This is a submission for the Notion MCP Challenge
What I Built
The web content I browse every day is part of my personal knowledge base — but finding something I read weeks ago is frustratingly hard. I built this Chrome extension to solve that: it saves any page I bookmark directly to Notion, uses AI to generate a summary of the page content, and lets me search across everything I've saved using natural language.
Video Demo
Show us the code
Notion Bookmark Manager
A Chrome extension that saves browser tabs to your Notion workspace, with folder organization, notes, AI-generated summaries, and AI-powered search.
Features
- Save bookmarks — Save the current tab to a Notion database with a title, URL, and optional notes
- Folder tree — Organize bookmarks into nested folders synced from Notion
- AI summaries — Optionally generate a page summary using Gemini AI based on a custom prompt
- Browse bookmarks — View all your bookmarks grouped by folder in a collapsible tree
- Search — Search your Notion bookmarks using natural language via Gemini AI and the Notion MCP
Architecture
Chrome Extension (Manifest V3)
├── popup/ UI for saving, browsing, and searching bookmarks
├── background/ Service worker — routes messages between popup and server
├── shared/ Shared types, constants, and chrome.storage helpers
└── dist/ Built output (load this directory in Chrome)
Local Server (Express)
└── server/ Handles all Notion API…How I Used Notion MCP
MCP (Model Context Protocol) is used only in the searchBookmark function in server/notion-api.ts. It is not used anywhere else — all other Notion operations (create bookmark, fetch folders, etc.) go through the @notionhq/client SDK directly.
How it works
User presses Enter in search
→ popup sends SEARCH_BOOKMARKS message
→ service worker calls POST /call { tool: "search_bookmarks" }
→ server calls searchBookmark()
→ searchBookmark() connects to Notion MCP via npx mcp-remote
→ Gemini AI uses the MCP tools to query Notion
→ AI response text returned to popup
The three components involved (MCP Client, mcpToTool adapter, Gemini)

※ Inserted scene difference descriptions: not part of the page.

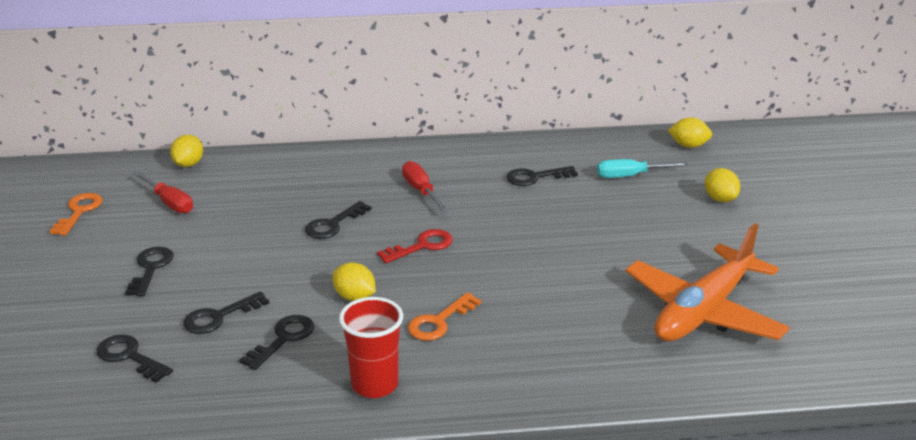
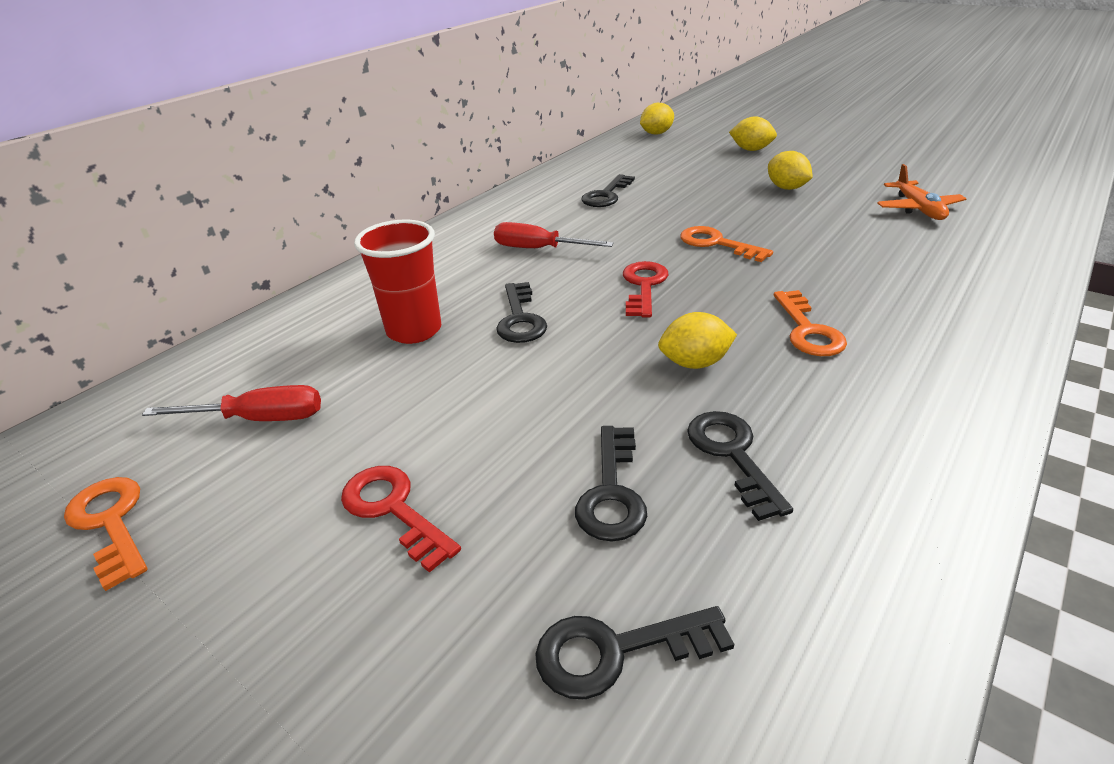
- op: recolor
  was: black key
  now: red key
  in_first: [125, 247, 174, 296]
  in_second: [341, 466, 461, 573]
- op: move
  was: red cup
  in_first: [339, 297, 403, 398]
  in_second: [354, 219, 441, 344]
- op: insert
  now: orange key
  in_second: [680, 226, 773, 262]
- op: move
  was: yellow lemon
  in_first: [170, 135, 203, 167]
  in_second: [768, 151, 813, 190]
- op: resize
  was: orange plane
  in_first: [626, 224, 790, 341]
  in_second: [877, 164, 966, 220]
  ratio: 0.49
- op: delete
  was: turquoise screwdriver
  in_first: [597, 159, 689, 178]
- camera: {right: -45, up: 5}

1.MCP Client (@modelcontextprotocol/sdk)
const notionClient = new McpClient({ name: "notion-client", version: "1.0.0" });
const transport = new StdioClientTransport({
command: "npx",
args: ["-y", "mcp-remote", "https://mcp.notion.com/mcp"],
env: { NOTION_TOKEN: process.env.NOTION_API_KEY },
});
await notionClient.connect(transport);
The MCP client spawns npx mcp-remote as a child process (stdio transport), which acts as a proxy connecting to Notion's official MCP server at https://mcp.notion.com/mcp. This exposes Notion's capabilities (search pages, read content, etc.) as MCP tools.
2.mcpToTool adapter (@google/genai)
config: {
tools: [mcpToTool(notionClient)],
}
mcpToTool wraps the MCP client so that Gemini can discover and call Notion's MCP tools automatically — Gemini decides which Notion tools to invoke based on the prompt.
3.Gemini as the orchestrator
const prompt = `Search for pages under the database with the ID ${databaseId} mentioning '${keyword}'`;
const response = await ai.models.generateContent({
model: process.env.GEMINI_MODEL ?? "gemini-2.5-flash",
contents: prompt,
config: { tools: [mcpToTool(notionClient)] },
});
Gemini receives the natural language prompt and autonomously calls Notion MCP tools to find relevant pages, then summarizes the results into a text response.
Why MCP for search vs. the SDK for everything else?
The Notion SDK's search() API only matches page titles — it cannot search page body content. Notion's MCP server exposes richer capabilities including content-level search. By routing the query through Gemini + MCP, the search can find bookmarks by their AI-generated summary text, not just the title.